Telekom-Chef Tim Höttges (Foto: dpa)
Telekom-Chef Tim Höttges: "Wir werden immer besser."Bild: picture-alliance/dpa

Telekom-Chef Tim Höttges verweist schon mal auf den starken Industriekern in Deutschland. Und der entwickele sich weiter, was die Software betrifft. "Wir werden immer besser, was die Digitalsierung betrifft, was die Standardisierung der Protokolle betrifft - das heißt, dass die unterschiedlichen Anwendungen miteinander 'sprechen' können", so Höttges gegenüber der DW. Diese Entwicklung habe aber gerade erst begonnen, "und da ist es zu früh zu sagen, wir sind vorne, wir sind hinten. Wir haben die besten Voraussetzungen, um mit diesem Geschäftsmodell erfolgreich zu sein."

Das sieht Karl-Heinz Streibich genau so. Er ist Chef der Software AG, einem Unternehmen aus Darmstadt, das sich zu den Top Five der europäischen IT-Branche zählt. Das Kerngeschäft ist die Analyse großer Datenmengen, auf der CeBIT wurde eine digitale Business-Plattform vorgestellt, die jedem Unternehmen eine maßgeschneiderte Lösung ermöglicht. Die Zeit der Standard-Software sei vorbei, sagt Streibich. Auch er sieht das Thema Digitalisierung am Standort Deutschland als eine Herausforderung für die gesamte Industrie. "Es geht darum, was wir gemeinsam schaffen." Denn Digitalisierung sei kein Selbstzweck, sondern sie helfe der Industrie, wettbewerbsfähig zu bleiben und sich auf die Zukunft vorzubereiten. "Und da haben wir eine exzellente Ausgangsposition in Deutschland, weil wir eine Industrienation sind."
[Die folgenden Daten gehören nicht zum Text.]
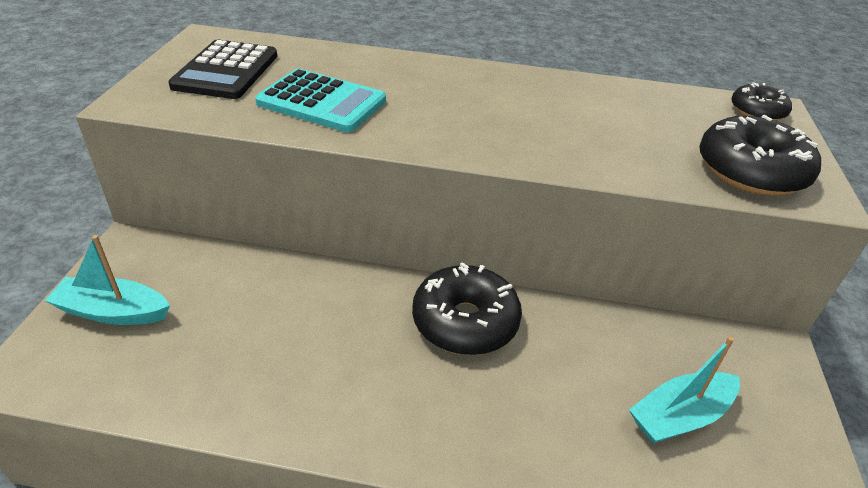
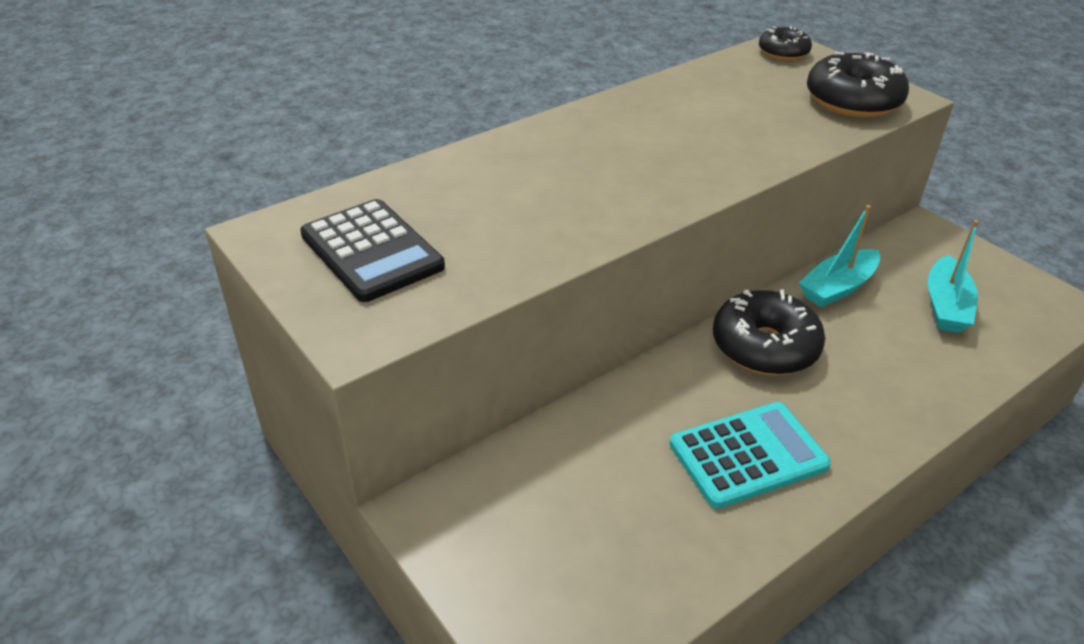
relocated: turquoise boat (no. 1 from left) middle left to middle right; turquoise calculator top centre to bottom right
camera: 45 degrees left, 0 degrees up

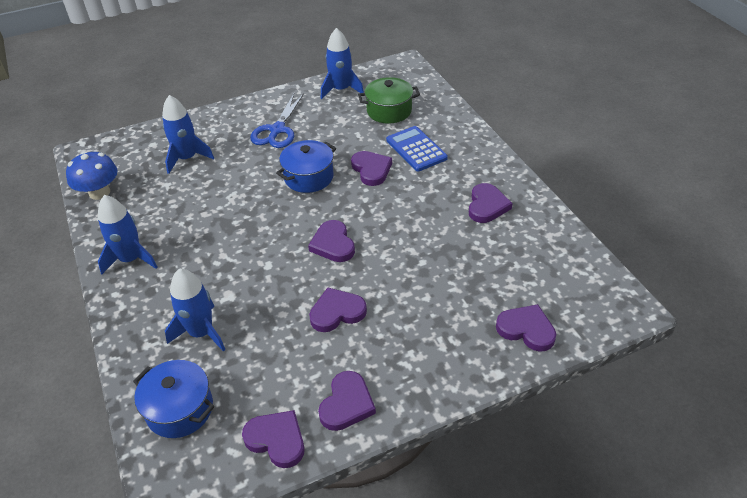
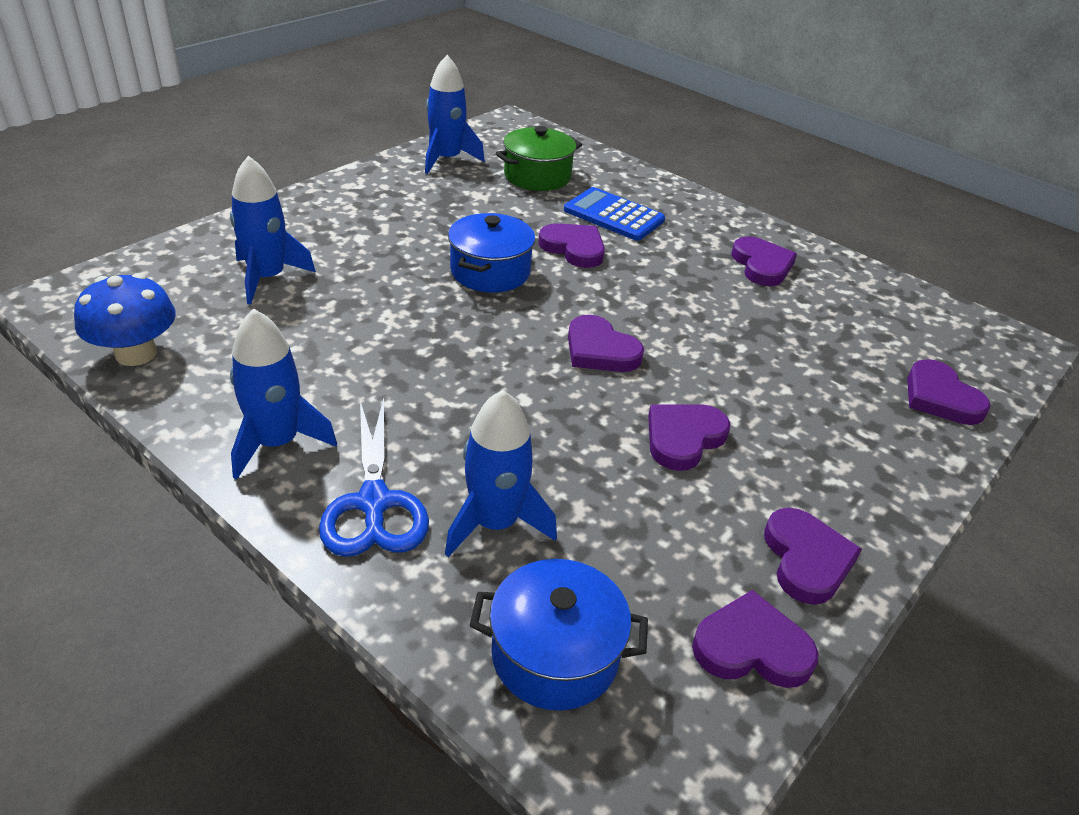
relocated: blue scissors top centre to centre
spun: purple heart (no. 7 from left) middle right = middle right 120 degrees counterclockwise
camera: 30 degrees left, 5 degrees down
Es scheint also doch so, dass nicht alles, was digital ist, aus dem Silicon Valley kommt. Und in den USA weiß man Software "Made in Germany" offenbar zu schätzen: Die Software AG macht jedenfalls mehr als ein Drittel ihrer Geschäfte auf der anderen Seite des Atlantiks - und nur 15 Prozent auf dem Heimatmarkt.